第15話 おもひで(美海視点)
???「… うみ… …み…み…」
???「…美海? み・う・みっ!」
元気に呼びかける声に、私は目を覚ました。
美海「…なんだ、祐司か」
祐司「何だとは失礼だな~」
私は眠い目を擦りながら、彼に言葉を返した。
祐司「今日から、俺達の新生活が始まるんだぜ。 わくわくするだろ?」
彼は、何だか楽しそうだったけれど…。
美海「新生活って、教授とケンカして追い出された事を言ってるのかなぁ~?」
祐司「ぎくっ!」
美海「それとも、研究が頓挫してて、うちのお母さんに…」
祐司「ぎくぎくっ!!
ってか、待て! あのお金は、美海のお母さんが俺達の新生活を祝ってだな…」
美海「そのお金、研究費に使い込んだでしょ」
祐司「バレてたのか…」
そこまで言うと、彼はようやくうなだれた。
美海「当たり前でしょ? 祐司の家、あんまりお金持ちじゃないし。 第一、研究三昧で…」
収入なんか、ないも同然だった。 私がしているアルバイトと、貯金だけが頼りの生活。 大人2人が生活するだけで一杯一杯なのに、研究費用なんてある訳がない。
祐司「美海には、悪い事をしたと思っている!」
そう言って祐司は頭を下げた。 そんな事をしても、何も変わらないのは分かりきっている。

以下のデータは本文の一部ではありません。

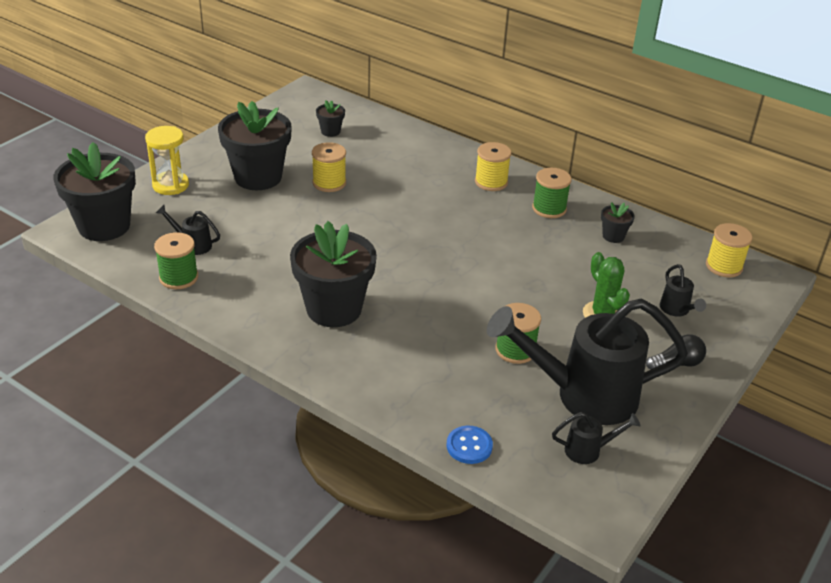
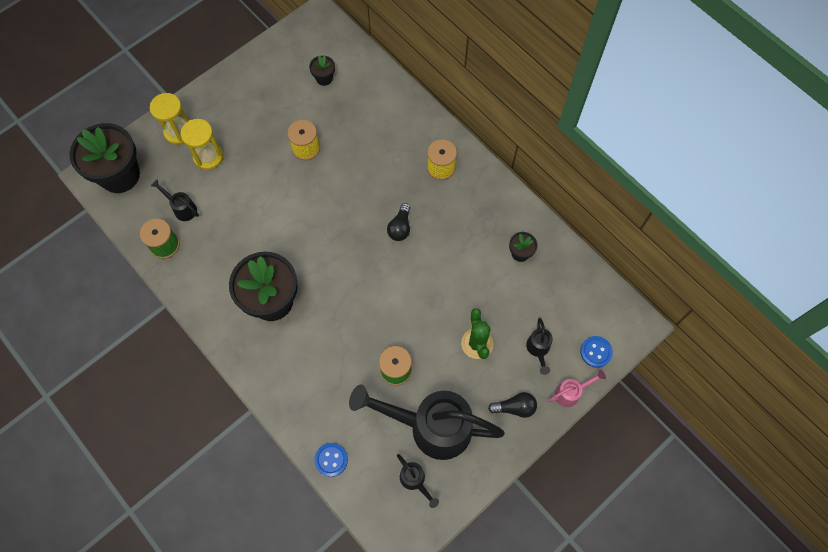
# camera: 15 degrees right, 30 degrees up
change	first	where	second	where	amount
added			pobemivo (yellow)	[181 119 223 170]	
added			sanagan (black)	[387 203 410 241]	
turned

それでも研究を捨てられない。 それが、私の好きになった人間なのだった…。
【2】
祐司が、私と2人で所属していた大学の研究室を飛び出したのは、3ヶ月ほど前のことだった。
研究の先行きについて、『実用化は不可能』として中止しようとする教授と真っ向から対立してしまい、後は言った言わないの水掛け論。
結局、大学を追い出される形になった。
最初は、彼はそれでもなんとかするつもりだったようだけれど、大学教授を敵に回して研究を続けるには、私と祐司は経験も人脈も… 何もかもが足りていなかった。
せめてと貸してくれたのがこのマンション。
ここは、お母さんが管理している物件の1つで、広いけれど、古くて借り手がなかったのよね。
美海「教授に頭を下げる気、ないんだ?」
祐司「………。」
美海「ないんだ?」
私は問いを繰り返した。
祐司「…教授と言わず、誰にだって頭なら下げるさ。 でも、研究を否定する奴だけは別だ」
この研究バカなところが、彼の良さでもあり、悪さでもあった。
美海「お母さん… いや、大学のみんなも呆れてたよ?」
祐司「呆れられても、俺はこの研究は止めない、止められない」
美海「私と研究、どっちが大切って訊いても?」
祐司「…すまない」
彼はそう言って、床に頭を擦りつけるくらい、私に謝り続けた…。